Alberto Vaquero

Personal information
- Full name: Alberto Vaquero Aguilar
- Date of birth: 12 November 2002 (age 23)
- Place of birth: Zaragoza, Spain
- Height: 1.85 m (6 ft 1 in)
- Position: Midfielder

Team information
- Current team: Tarazona
- Number: 22

Youth career
- Oliver
- 2015–2016: Villarreal
- 2016–2017: Oliver
- 2017–2020: El Olivar
- 2020–2021: Zaragoza

Senior career*
- Years: Team / Apps / (Gls)
- 2021–2024: Zaragoza B / 72 / (7)
- 2023–2025: Zaragoza / 4 / (0)
- 2024–2025: → Lugo (loan) / 27 / (0)
- 2025–: Tarazona / 26 / (1)

= Alberto Vaquero =

Spanish footballer

Alberto Vaquero Aguilar (born 12 November 2002) is a Spanish footballer who plays as a midfielder for Primera Federación club Tarazona.

==Career==
Born in Zaragoza, Aragon, Vaquero began his career with hometown side CD Oliver before joining Villarreal CF's youth categories at the age of 12. He left the club after one year, subsequently returning to Oliver and representing EM El Olivar before joining Real Zaragoza's youth sides in 2020.

Vaquero made his senior debut with the reserves on 12 September 2021, starting in a 1–0 Tercera División RFEF away loss to CF Épila.
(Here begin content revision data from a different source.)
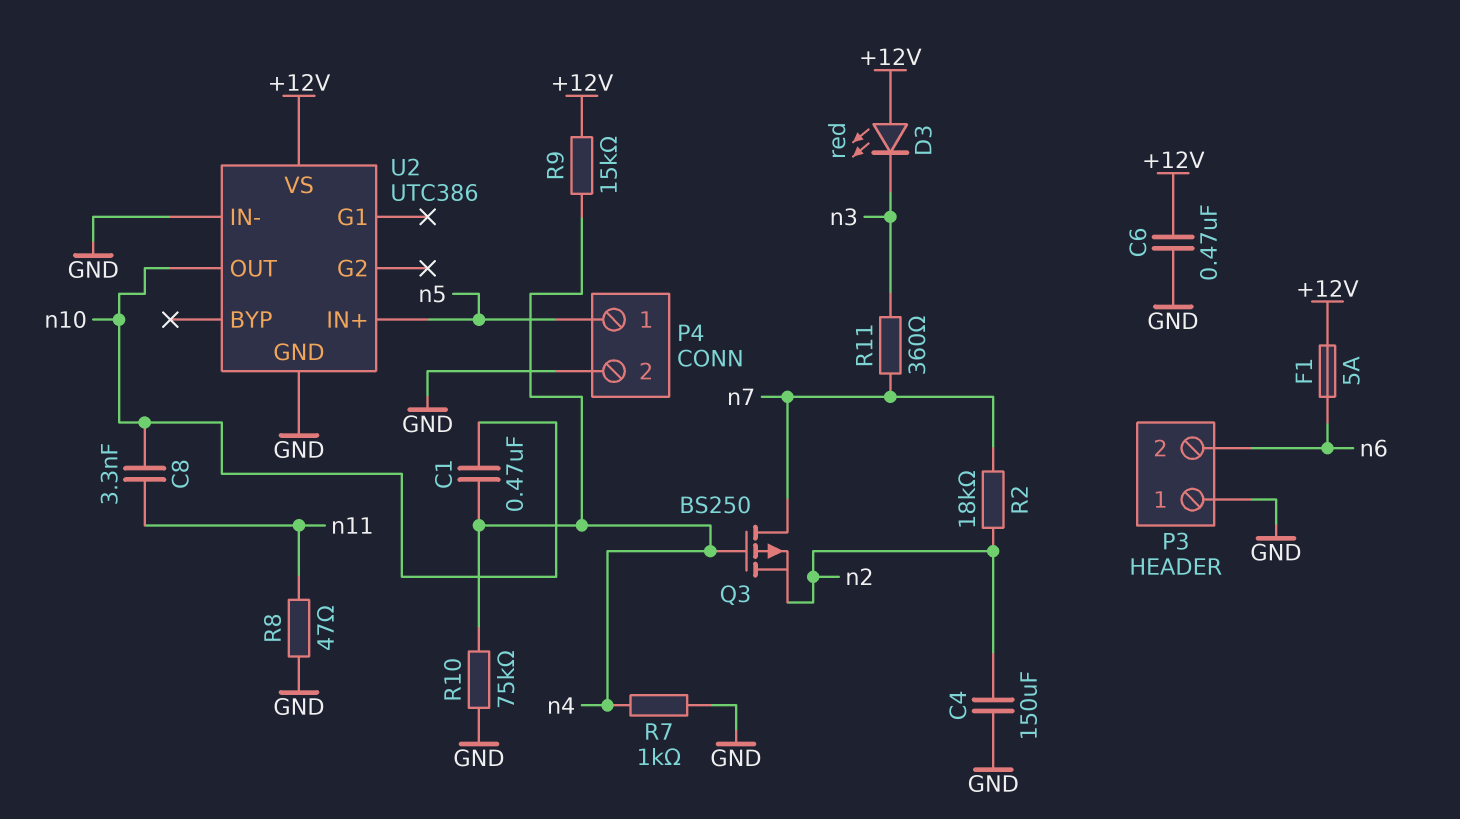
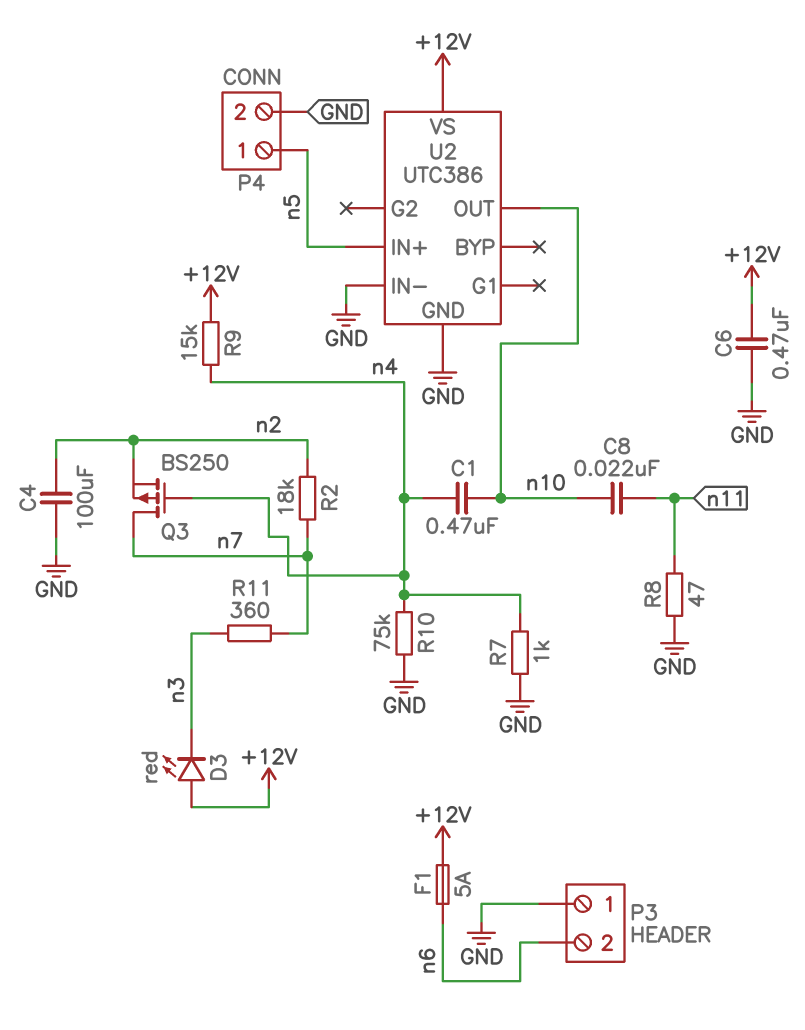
C4: 150uF (GND, n2) -> 100uF (GND, n2)
C8: 3.3nF (n10, n11) -> 22nF (n10, n11)

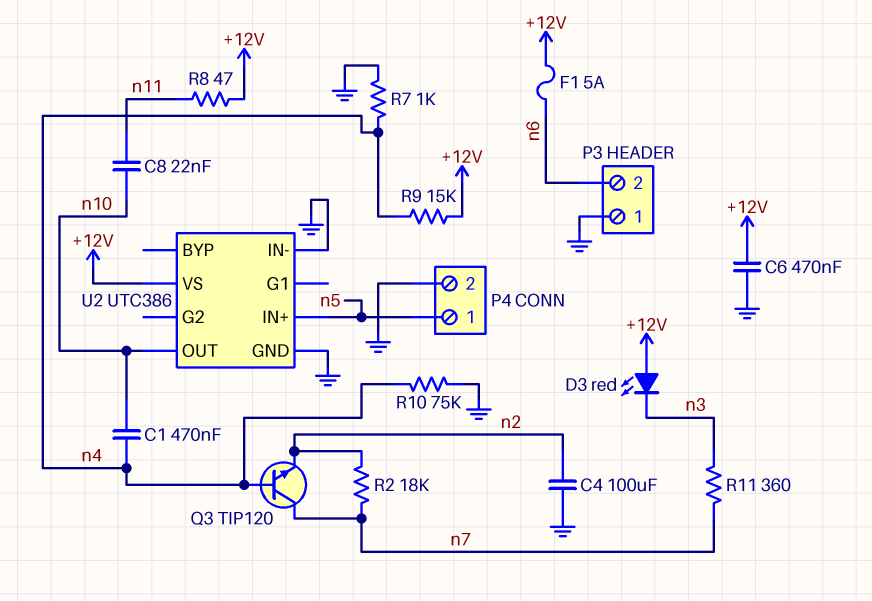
Q3: PMOS BS250 (G n4, D n7, S n2) -> NPN TIP120 (B n4, C n7, E n2)
R8: 47 (GND, n11) -> 47 (+12V, n11)

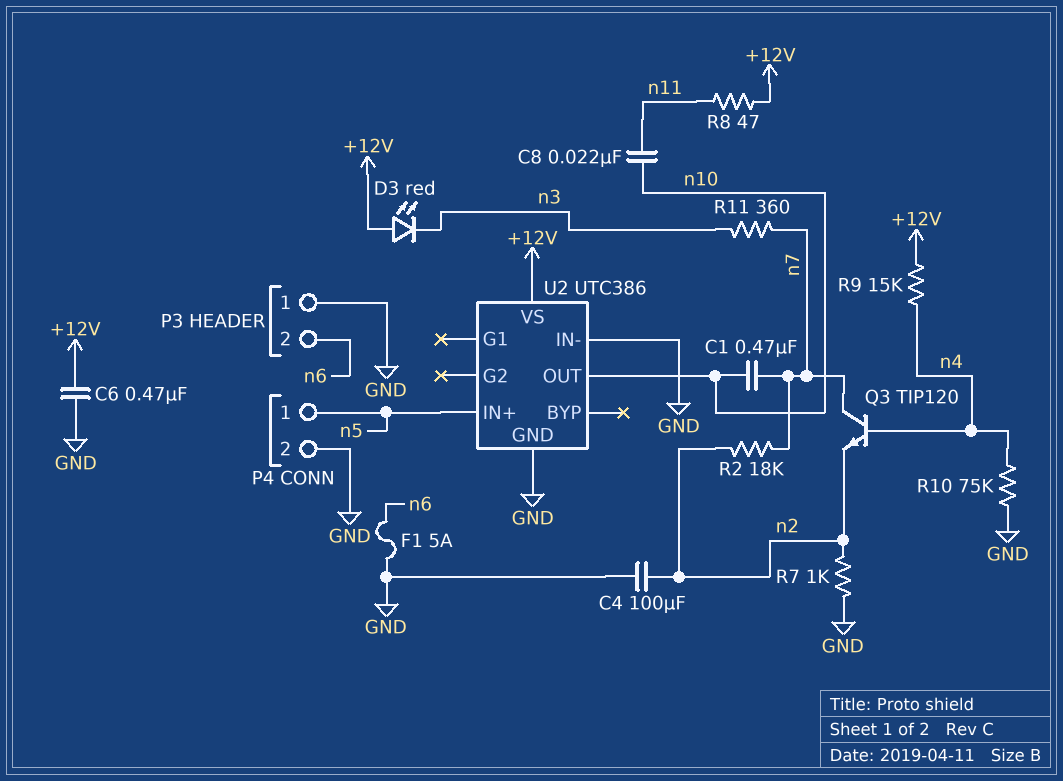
C1: 470nF (n4, n10) -> 470nF (n7, n10)
F1: 5A (+12V, n6) -> 5A (GND, n6)
R7: 1k (GND, n4) -> 1k (GND, n2)

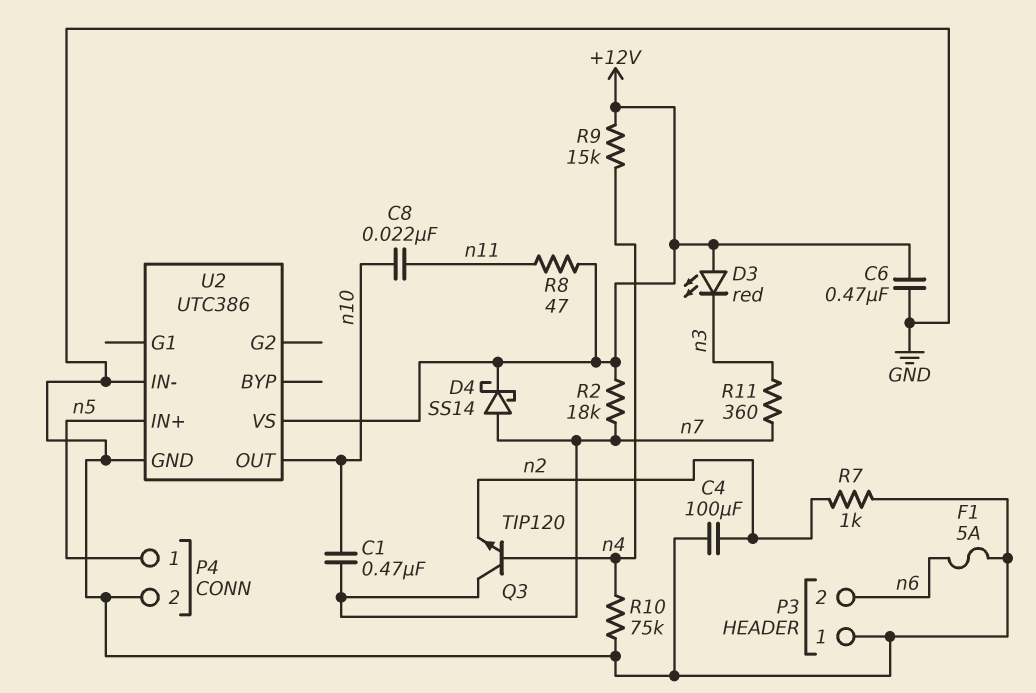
D4: none -> schottky SS14 (A n7, K +12V)
R2: 18k (n2, n7) -> 18k (+12V, n7)

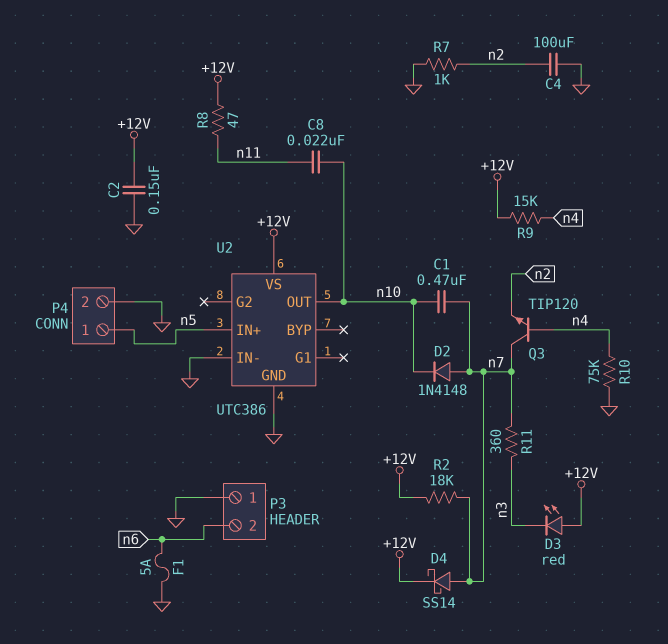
C2: none -> 150nF (+12V, GND)
C6: 470nF (+12V, GND) -> none
D2: none -> diode 1N4148 (A n7, K n10)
He scored his first senior goal on 28 November, netting the B's third in a 3–1 home win over Utebo FC, and scored a further four times during the campaign as the side achieved promotion to Segunda Federación.

Vaquero made his first team debut on 30 October 2023, coming on as a second-half substitute for Víctor Mollejo in a 1–1 Segunda División away draw with Burgos CF. The following 26 July, he was loaned to Primera Federación side CD Lugo for the season.

==Personal life==
Vaquero's grandfather Fernando was also a footballer and a midfielder. He appeared in six matches in the second division with Sporting de Gijón in the 1961–62 season.